施設園芸に関する試験 寒地におけるや菜の育苗培地改善試験 果菜一般 育苗 北海道、道南農試 Ⅱ 混合培地育苗試験 期 間 昭和47〜49年 予算区分 総合助成 1.担 当 園芸科 高橋総夫、今野 寛、沢田 一夫 |
2.目 的
慣行床土に代る培地として、もみがらくん炭、あるいは生もみがらを基材として泥炭を混合し、均質、軽量で、造成労力も少ない良質育苗培地を得ようとする。このため混合割合、施肥等による植生対応を調査して、その実用化をはかる。
3.試験方法
(1)育苗培地実用化試験(土壌肥料担当)
混合培地の理化学性と苗の給肥特性を検討
(2)混合培地育苗試験(園芸科)
トマト、ナス、キュウリの混合培地による鉢育苗について、慣行床土を対照として苗質を検討し、トマト、キュウリでは定植し、収量との関連も調査した。
4.結果および考察
(1)トマトの育苗調査
ア、育苗中の生育では、若干の停滞が見られる場合もあるが、単材よりは一般的に良好となった。
イ、苗の活着性、定植時培地表面を覆土する(深植え)ことによって、問題とならない。
ウ、苗の素質、茎葉重/茎長指数によって、形態的な基準を得ようとしたが、収量との関連は明確でなく、苗素質判定基準は得られなかった。しかし栽培条件によっては、かなり妥当性があるものと考えられた。

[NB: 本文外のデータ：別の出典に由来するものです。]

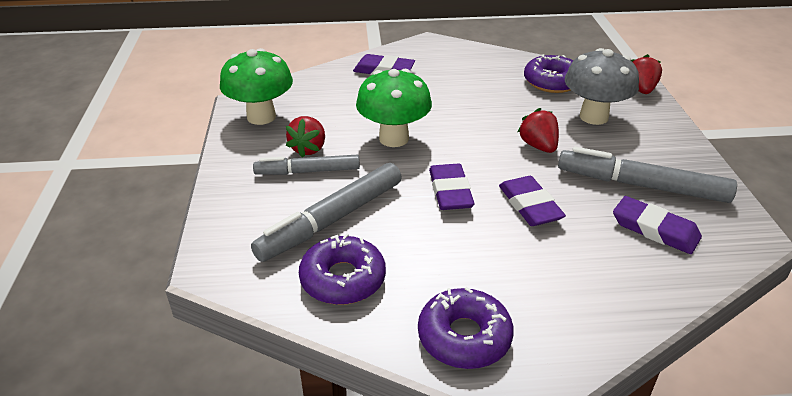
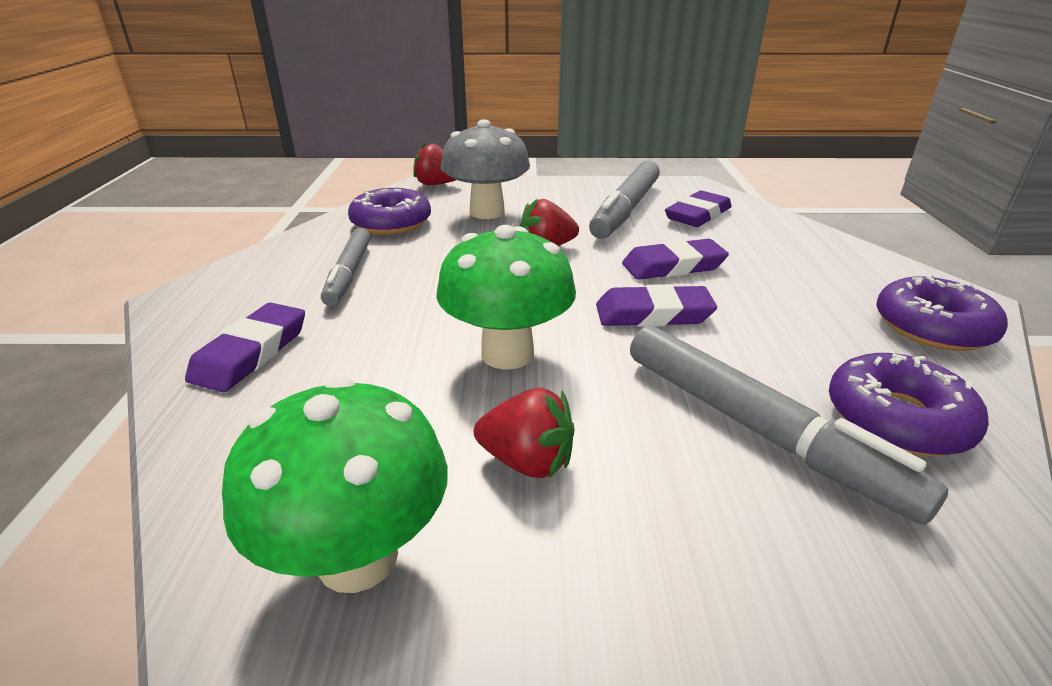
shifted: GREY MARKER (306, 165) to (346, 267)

花芽分化に及ぼす影響は殆どなく、慣行床土と同様であった。
泥炭単材で異常を認めるものもあるが、混合によって改善された。
エ、収量性では混合培地が、慣行床土と同等かややまさった。
オ、混合培地として苗素質、収量性の高いものは、もみがらくん炭と泥炭の混合培地では、スパグナム・ビート3〜5割混合、道産ビートモス5割混合培地があげられる。生もみがらとの混合培地では道産ビートモスを7〜5割混合であった。
(2)キュウリの育苗調査
ア、トマトより泥炭混合培地の生育伸長が早く、ややもすれば徒長化を招き易い。
イ、施肥窒素形態の差は若干硝安区がまさる傾向があった。
ウ、混合培地苗の収量性は高く、それは多く側技を発生するためであった。しかし一般作型品種で検討を要する。
(3)ナスの育苗調査
ア、苗質、収量性の検討不十分であるため保留する。
(4)使用基準
以上の結果と理化学性、施肥部門との結果から下記の基準が得られた。
作物 | 基材 | 混材 | ||
もみがらくん炭 | 生もみがら | 泥炭 | スパグナム・ビート | |
トマト | 70〜50 | − | 30〜50 | |
− | 50〜30 | 50〜70 | − | |
キュウリ | 70〜50 | − | 30〜50 | − |
50 | − | − | 50 | |
− | 50 | 50 | − |
5.主要な試験データー
トマトの混合培地育苗試験
第1図 移植後の茎長推移 および定植後の伸長倍率(49年)
第2図 苗素質と収量(49年)
第3図 茎葉重/茎長と全収量(48年)
第4図 茎長の推移、伸長倍率
第5図 収量、個数、重量
6.今後の問題点
寒地の作型における、果菜類の苗素質、鉢育苗における地温の保持方法、湛液育苗の再検討
7.成果の取扱い(普及指導上の注意事項)
鉢育苗を本法によって始めて行う時は、特に鉢地温の保持に注意して行うこと。
鉢スペースを十分に保ち、徒長しないよう注意する。